Paul Tharp's solid story early this morning notes:

Fearful investors armed themselves with safe cash, gold and oil to fight back a possible trading rout looming today over Wall Street.

Gold shot up $70 an ounce in the biggest one-day jump in a decade. Lending effectively shut down between US and European banks as a key lending-rate spread surged to an all-time high to break the record close after Black Monday in 1987.

Tharp recognizes that the rise in oil prices is a really slippery slope:

Oil jumped $6 a barrel here to $97.16 as investors scrambled for safety, pushing crude back onto its dangerous upward trajectory.

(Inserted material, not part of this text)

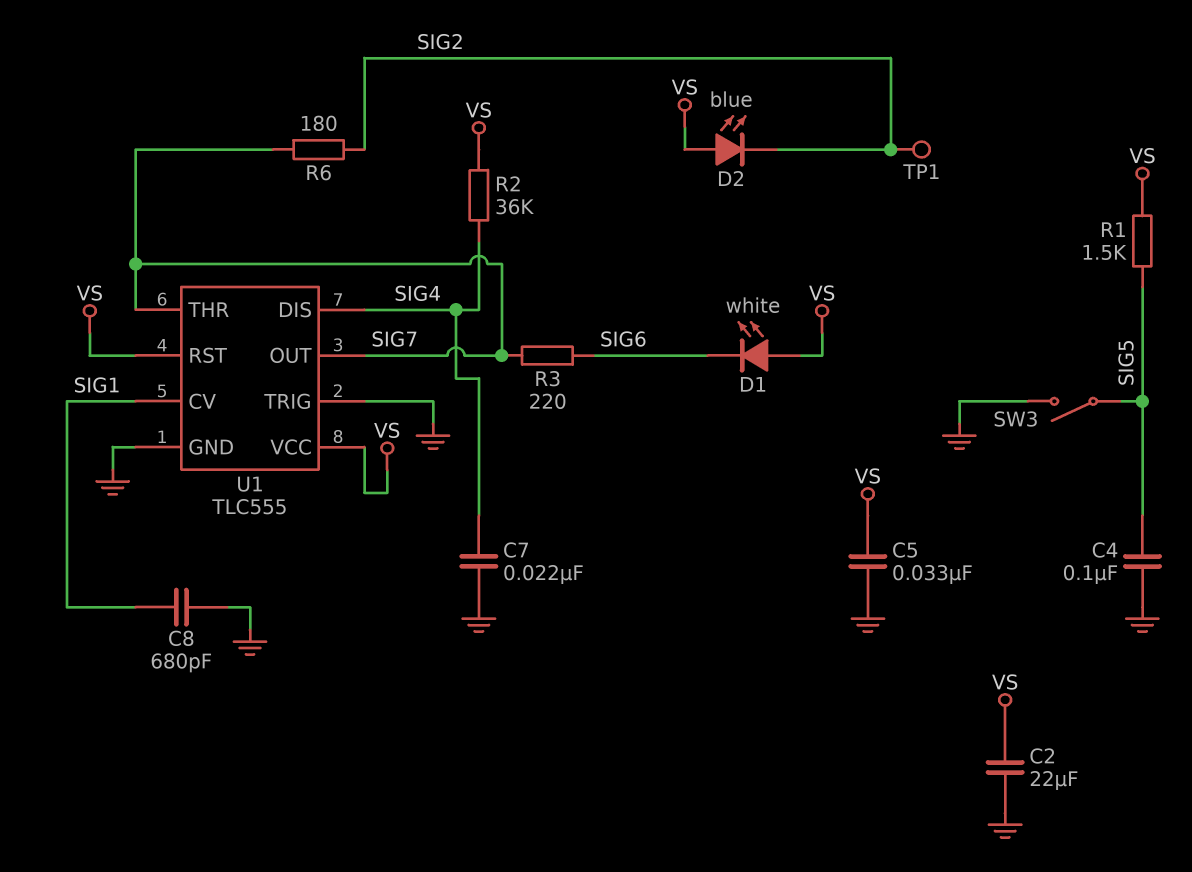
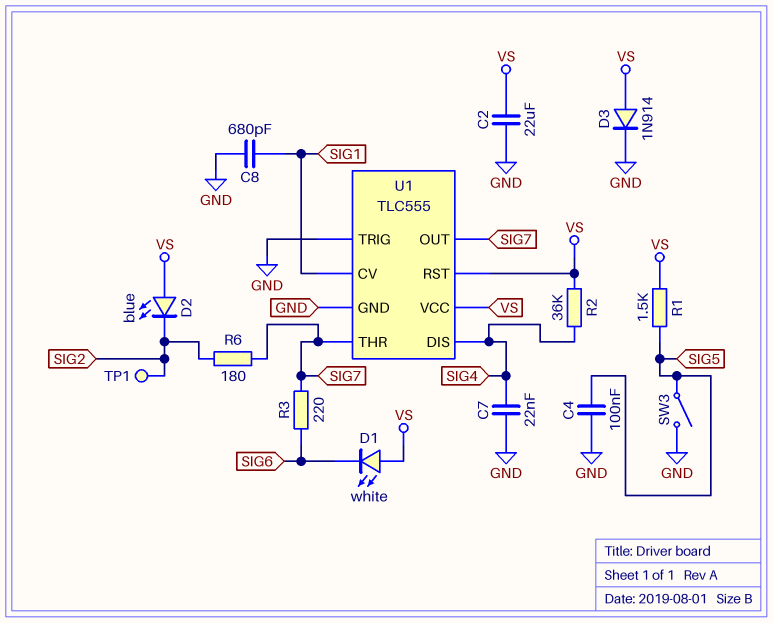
C5: 33nF (GND, VS) -> none
D3: none -> diode 1N914 (A VS, K GND)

McClatchy: 'Pakistan reportedly opens fire on U.S. forces in tribal area'

The only thing that may re-fill the wallets of Wall Street's bankers is another full-scale war from which to profit. They may get their wish, if things don't calm down a little in South Asia:

Pakistani troops opened fire Monday on U.S. forces who were trying to enter the country's lawless tribal area, local officials said, marking a dangerous further deterioration in relations between the allies in the war on terrorism.

Both armies — and the Pentagon — denied that the reported incident had occurred, but local security officials and tribesmen in South Waziristan told McClatchy that two American helicopters had entered Pakistani airspace in the early hours and were forced to retreat when they came under fire.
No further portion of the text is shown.